The present invention relates to a catching tool for baseball, and particularly to a baseball glove.

BACKGROUND ART

Conventional baseball gloves have a configuration in which an inner stall with inner finger stalls is inserted into an outer stall with outer finger stalls. The outer finger stall is generally formed of a plurality of leather members layered on and sewn to each other. The portion of the outer finger stall, in which the plurality of leather members are sewn together, is accordingly a bulge projecting inwardly of the outer finger stall.

The inner stall with the inner finger stalls generally includes a surface member including a palm portion and finger portions extending from the palm portion. Also, a back member is bonded to the front member so as to cover the back surface of the finger portion. Such a back member may be formed of a plurality of members sewn together (for example, see Japanese Utility Model Publication No. 06-23317 (PTD 1)). In the baseball glove described in PTD 1, the back member of the inner finger stall of the inner stall is formed of a back piece and lateral pieces sewn to opposite sides of the back piece.

CITATION LIST

Patent Document

PTD 1: Japanese Utility Model Publication No. 06-23317

SUMMARY OF INVENTION

Technical Problem

In the formation of the back member of the inner finger stall using one member, the back member needs to be curved greatly. This leads to the formation of a portion with an increased height in the inner finger stall. Consequently, a bulge of the outer finger stall which projects inwardly presses the back member of the inner finger stall.

Additionally, the inner finger stall is not secured to the outer finger stall in the conventional baseball glove. This causes a relative positional shift between the inner finger stall and the outer finger stall during the use of the baseball glove. Thus, the shape of the inner finger stall is not stable due to the effect caused by the bulge of the outer finger stall, which projects inwardly, pressing the back member of the inner finger stall. For example, the inner finger stall is tilted laterally in the outer finger stall, or the inner finger stall deforms. For the conventional baseball glove, the user may accordingly have difficulty in slipping the fingers into the inner finger stalls.

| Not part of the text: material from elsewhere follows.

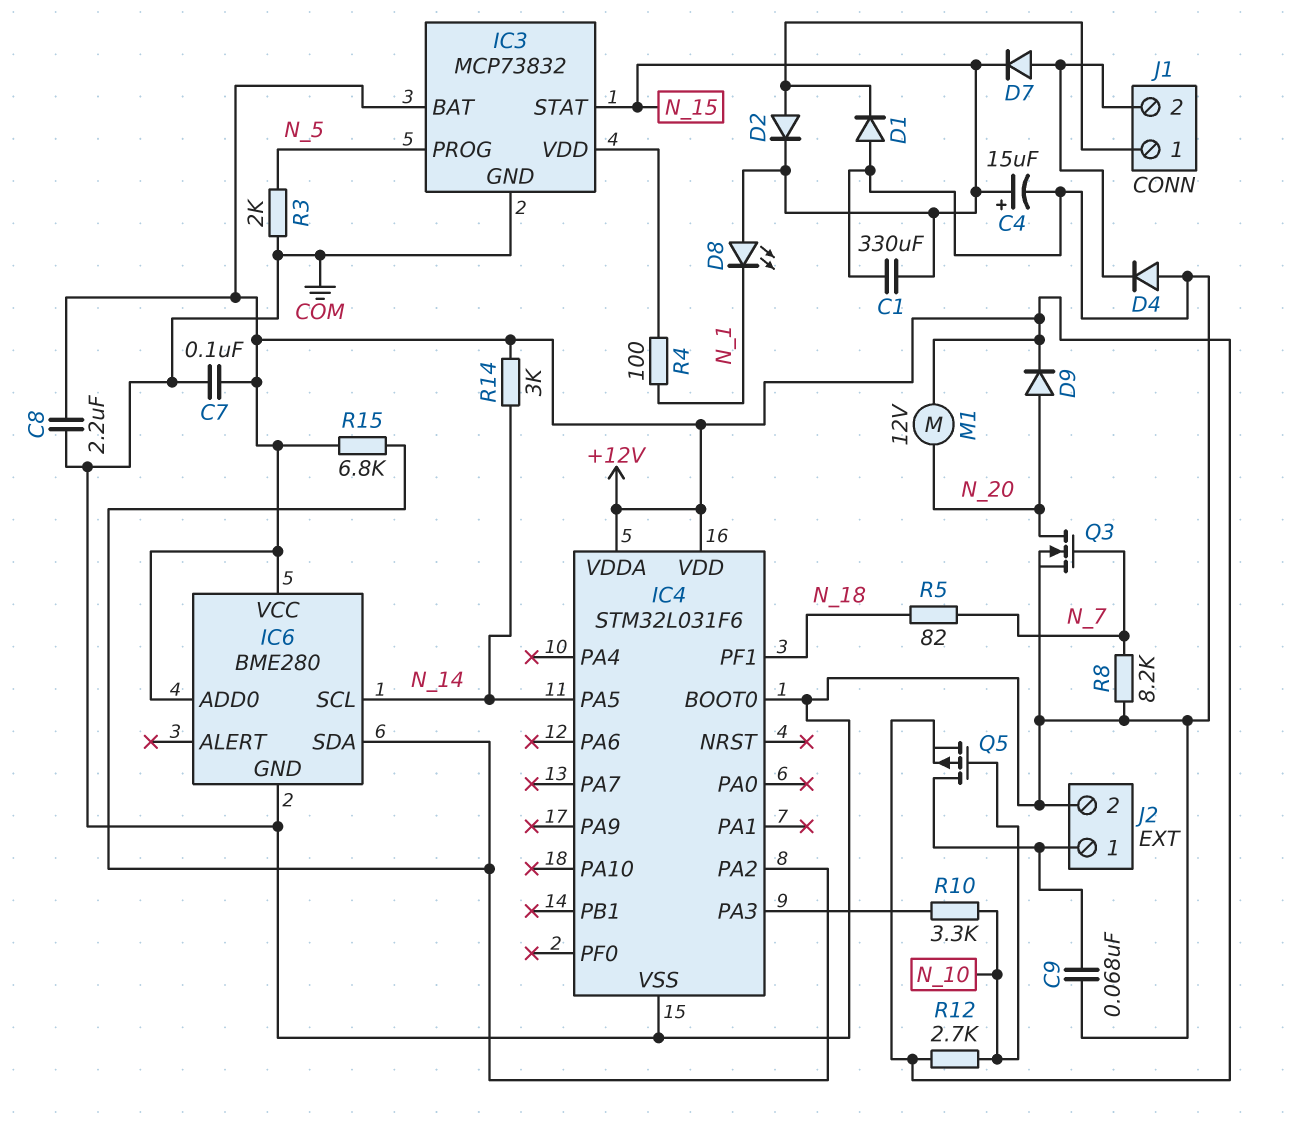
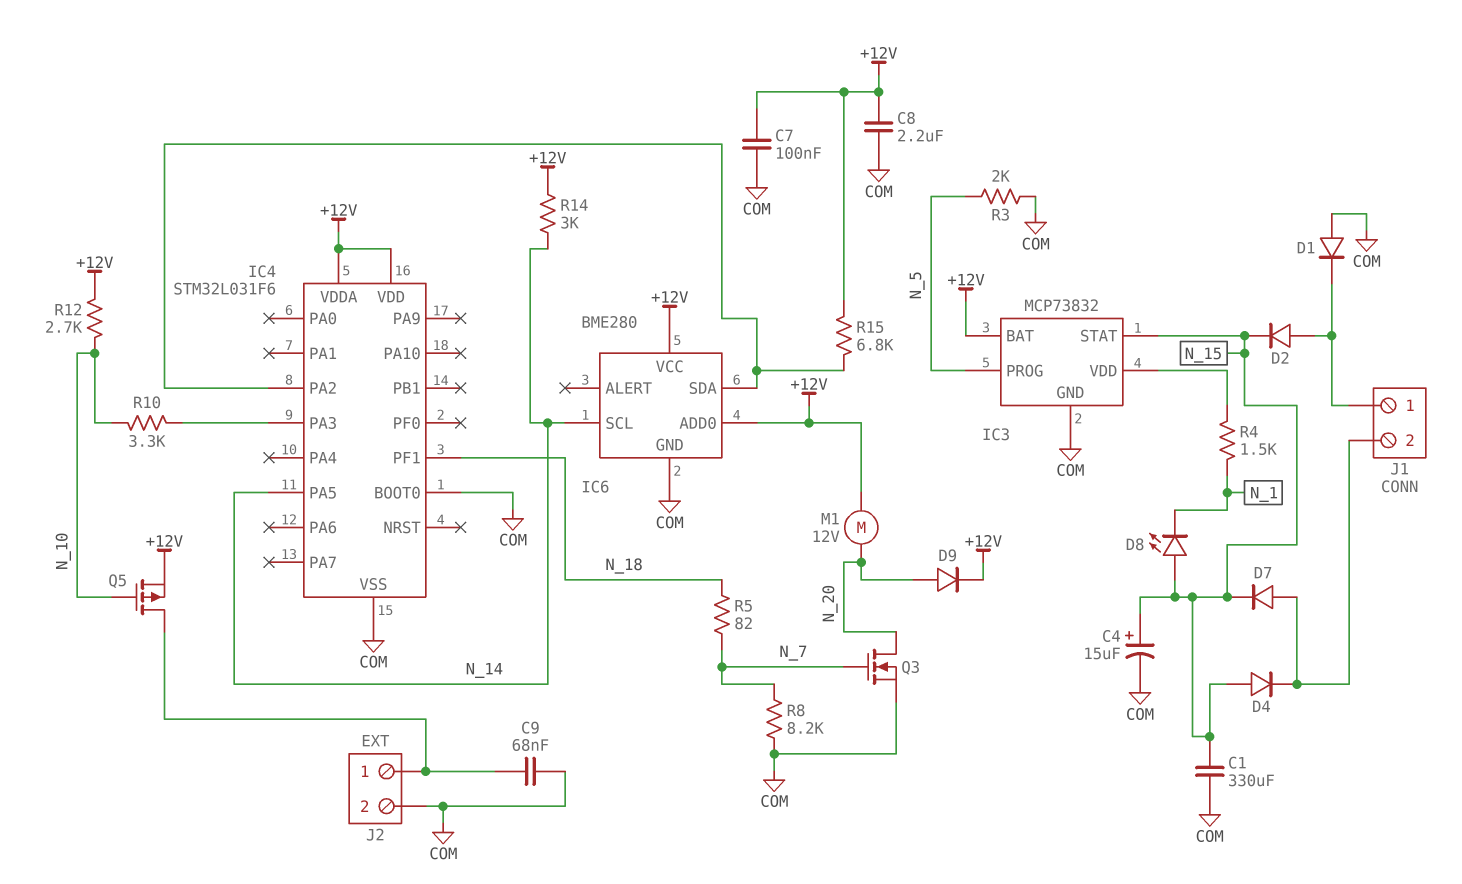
D4: diode (A COM, K J1/2) -> diode (A N_15, K J1/2)
R4: 100 (IC3/VDD, N_1) -> 1.5k (IC3/VDD, N_1)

In the conventional baseball glove, further, the bulge located on the inner side of the outer finger stall presses the back member of the inner finger stall. This allows the bulge to press the finger of the user of the baseball glove via the back member of the inner finger stall. Such pressing may cause discomfort or pain to the user during the use of the baseball glove.

In the baseball glove described in PTD 1, the back member of the inner finger stall is formed of a back piece and lateral pieces. The baseball glove described in PTD 1 can thus solve the problem of the formation of a portion with an increased height in the inner finger stall. The baseball glove described in PTD 1, however, has no measures taken to secure the inner finger stall to the outer finger stall. The baseball glove described in PTD 1 accordingly cannot solve another problem; the user has difficulty in slipping the fingers into the inner finger stalls. In addition, as to the problem of the discomfort or pain felt by the user due to the bulge located on the inner side of the outer finger stall, no measures are taken in the baseball glove described in PTD 1.

The present invention has been made in view of such problems of the conventional technology. Specifically, the present invention has an object to provide a catching tool for baseball that allows the user of the catching tool for baseball to slip the fingers thereinto easily and causes no discomfort or pain to the user during its use.

Solution to Problem

A catching tool for baseball according to the present invention includes an inner stall including an inner finger stall having a distal portion and a proximal portion, and an outer stall including an outer finger stall. The outer finger stall includes a projecting bonding portion projecting inwardly. The inner finger stall includes a lateral piece having a cutout formed from the proximal portion side toward the distal portion, and a back piece bonded to the lateral piece so as to cover the cutout. The inner finger stall has a step formed by the lateral piece and the back piece at a position facing the projecting bonding portion. The step is engageable with the projecting bonding portion.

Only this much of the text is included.